(3360) Syrinx

Discovery
- Discovered by: Eleanor F. Helin R. Scott Dunbar
- Discovery date: 4 November 1981

Designations
- Pronunciation: /ˈsɪrɪŋks/
- Named after: Syrinx
- Alternative designations: 1981 VA
- Minor planet category: Apollo; Mars crosser; Alinda family;

Orbital characteristics
- Epoch 13 January 2016 (JD 2457400.5)
- Uncertainty parameter 0
- Observation arc: 12556 days (34.38 yr)
- Aphelion: 4.30603 AU (644,173,000 km)
- Perihelion: 0.62791 AU (93,934,000 km)
- Semi-major axis: 2.46697 AU (369,053,000 km)
- Eccentricity: 0.74547
- Orbital period (sidereal): 3.87 yr (1415.3 d)
- Mean anomaly: 315.35°
- Mean motion: 0° 15^{m} 15.732^{s} / day
- Inclination: 21.154°
- Longitude of ascending node: 242.561°
- Argument of perihelion: 63.457°
- Earth MOID: 0.107877 AU (16,138,200 km)

Physical characteristics
- Dimensions: 1.8 km
- Mean radius: 0.9 km
- Geometric albedo: 0.17
- Absolute magnitude (H): 15.9

= 3360 Syrinx =

Apollo asteroid

3360 Syrinx (originally designated 1981 VA) is an Apollo and Mars crosser asteroid discovered in 1981. It approaches Earth to within 0.27 AU three times in the 21st century: 0.22 AU in 2039, 40 million km in 2070, and 0.16 AU in 2085.
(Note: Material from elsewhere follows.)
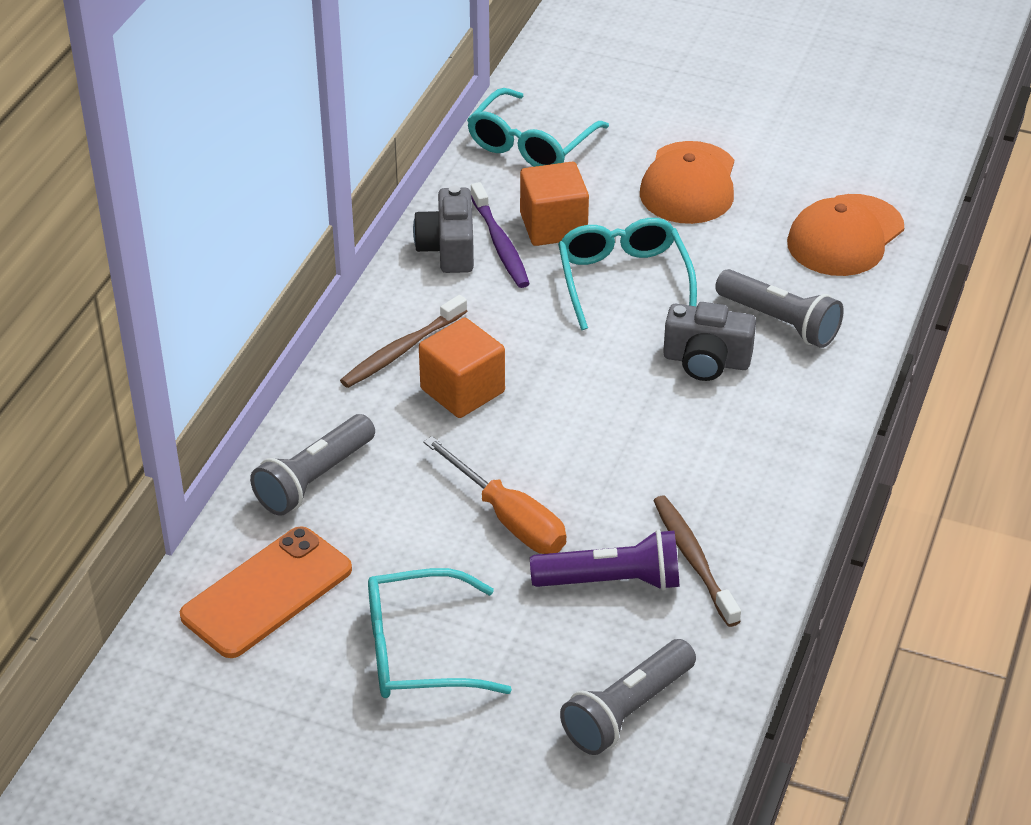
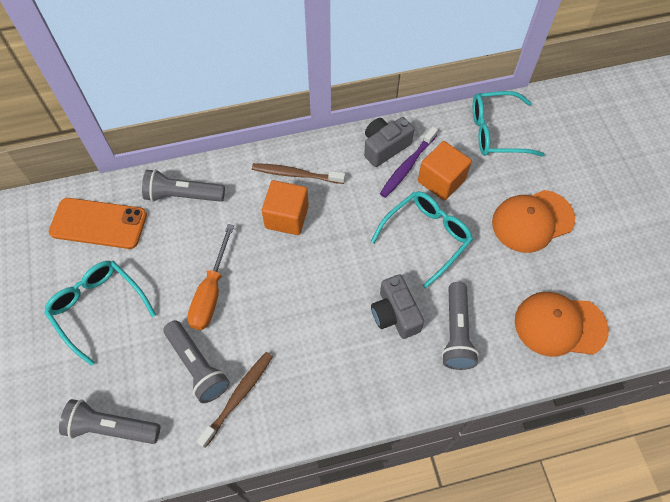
camera: 55 degrees right, 20 degrees up
(611, 581) = (197, 366): purple flashlight -> grey flashlight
On 20 September 2012, it closely encountered Earth at a distance of 0.4192 AU, peaking in brightness at an apparent magnitude of 17.0. In opposition on 23 November 2012, it brightened to magnitude 16.0.

It is a member of the Alinda group of asteroids with a 3:1 resonance with Jupiter that has excited the eccentricity of the orbit over the eons. As an Alinda asteroid it makes approaches to Jupiter, Earth, and Venus.

For a time, it was the lowest numbered asteroid that had not been named. In November 2006, this distinction passed to 3708 Socus, and in May 2021 to (4596) 1981 QB.